Encontramos que el grupo de varones tiene mayor tendencia a realizar ejercicio extraescolar y las mujeres al sedentarismo (p<0.01). Esto coincide con un trabajo observacional en el que se evaluó el grado de actividad física en niñas durante la adolescencia, donde se constató que, desde los ocho a los 18 años de edad, ésta caía estrepitosamente, llegando el sedentarismo a más de 50% al final del seguimiento. En dicho estudio, los predictores más importantes del descenso en la actividad física fueron el bajo nivel educativo de los padres, el IMC elevado, el embarazo y el tabaquismo 7. Es preocupante que la gran mayoría de los adolescentes que no tenían por costumbre realizar actividad física extraescolar se puedan convertir en sedentarios en la edad adulta.
En los países desarrollados, el tabaco es responsable de 24% de todas las muertes entre hombres y de 7% entre las mujeres, aunque esta última cifra está aumentando como consecuencia de la incorporación de la mujer a esta adicción 19. Nuestro hallazgo de adolescentes que fumaron alguna vez (6.8%), con predominio del sexo femenino (66%), coincide con la literatura 26. La ausencia de práctica deportiva se asocia de forma independiente al consumo de tabaco. Nosotros no encontramos asociación estadísticamente significativa entre el tabaquismo y la no realización de actividades físicas extraescolares. Esto puede ser objeto de más estudios, pero hay que tener en cuenta que existen diferencias socioeconómicas y culturales de otras poblaciones respecto a la nuestra.
El consumo de alcohol se mostró igualmente relacionado con el hábito de fumar.
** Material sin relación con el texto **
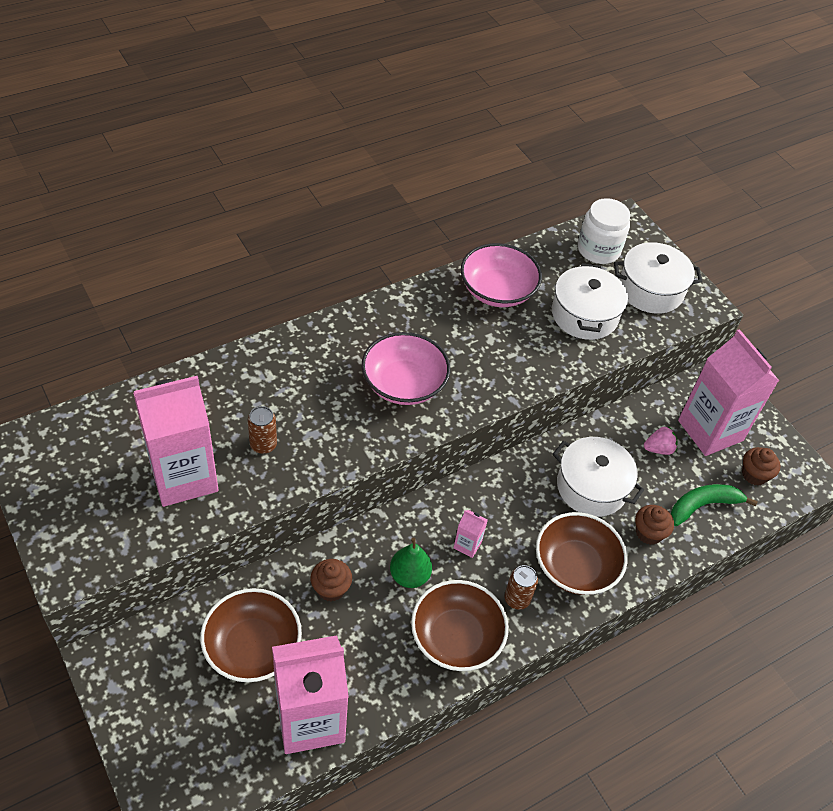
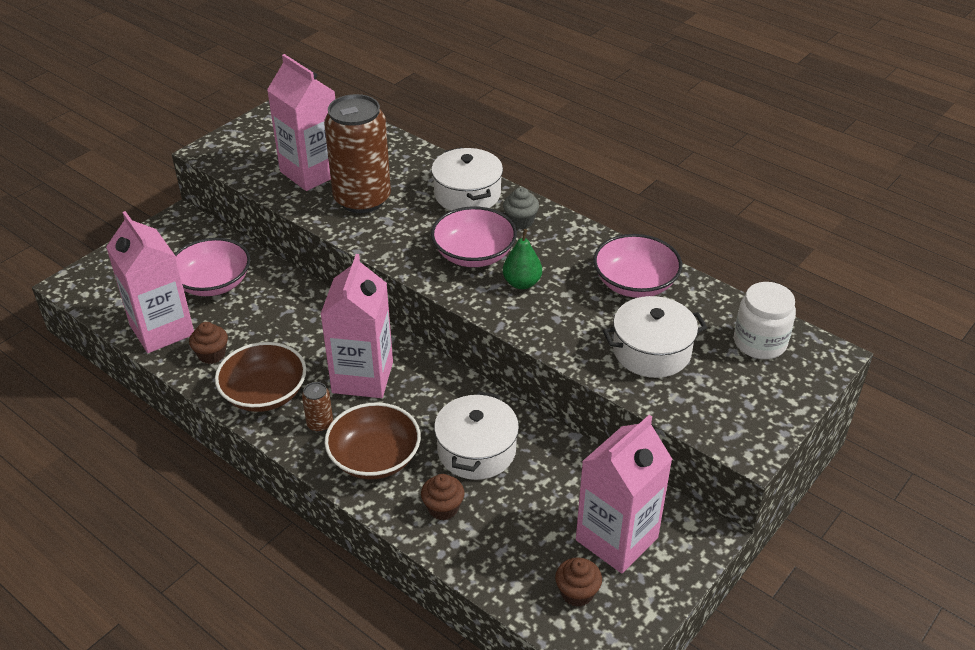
camera: 75 degrees right, 10 degrees down
(252, 647) = (213, 283): brown bowl -> pink bowl
(263, 444) = (362, 199): brown can -> brown can, size x2.47
(331, 588) = (281, 308): brown cupcake -> brown cupcake (212, 354)
(371, 332) = (520, 221): none -> grey cupcake
(409, 576) = (313, 349): green pear -> green pear (522, 283)
(467, 545) = (362, 377): pink carton -> pink carton, size x2.46
(650, 290) = (733, 396): white pot -> white pot (467, 194)
(658, 449) = (560, 496): pink strawberry -> none
(702, 505) = (504, 549): green banana -> none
La asociación con el sedentarismo y el consumo de alcohol sostienen la necesidad de un enfoque, en el cual la lucha contra el consumo de tabaco esté integrada con la promoción de un estilo de vida saludable 27. En este estudio no se pudo determinar el perfil glucémico ni lipídico, también hubiese sido interesante realizar un electrocardiograma de reposo a los participantes, pero serán temas de investigación futura con base en estos hallazgos.
En conclusión, la prevalencia de factores de riesgo cardiovascular en escolares adolescentes del Colegio Enseñanza Media Diversificada de la ciudad de Itá fue: hipertensión arterial sistólica 1.5%, ingesta de sal 25%, obesidad 2.2%, sedentarismo 58.3%, 6.8% fumó cigarrillos al menos una vez y 47.7% tomaron bebidas alcohólicas. Se halló asociación estadísticamente significativa entre sexo femenino y sedentarismo. El tabaquismo se asoció también al sexo femenino. Tabaquismo y etilismo se hallaron asociados en forma significativa.
Ya que estos factores asociados afectan no sólo a los adolescentes sino a su entorno, se recomienda crear campañas dirigidas a padres, maestros y tutores para orientarlos con el fin de proteger a nuestra población. La educación sobre alimentación y estilo de vida saludables, normalización del peso corporal, junto a la estimulación para la práctica de actividad física regular, serán beneficiosos considerando que puede ser más fácil inculcar hábitos sanos en los jóvenes que modificar comportamientos en la edad adulta o luego del inicio de las enfermedades cardiovasculares.